### Description of the task
Please print the records below exactly as they are written.
|---|
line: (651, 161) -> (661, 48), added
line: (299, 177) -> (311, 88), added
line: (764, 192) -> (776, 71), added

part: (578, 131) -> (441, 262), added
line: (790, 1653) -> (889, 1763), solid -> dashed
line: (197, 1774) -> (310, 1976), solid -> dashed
|---|
### Exercise answer
line: (651, 161) -> (661, 48), added
line: (299, 177) -> (311, 88), added
line: (764, 192) -> (776, 71), added

part: (578, 131) -> (441, 262), added
line: (790, 1653) -> (889, 1763), solid -> dashed
line: (197, 1774) -> (310, 1976), solid -> dashed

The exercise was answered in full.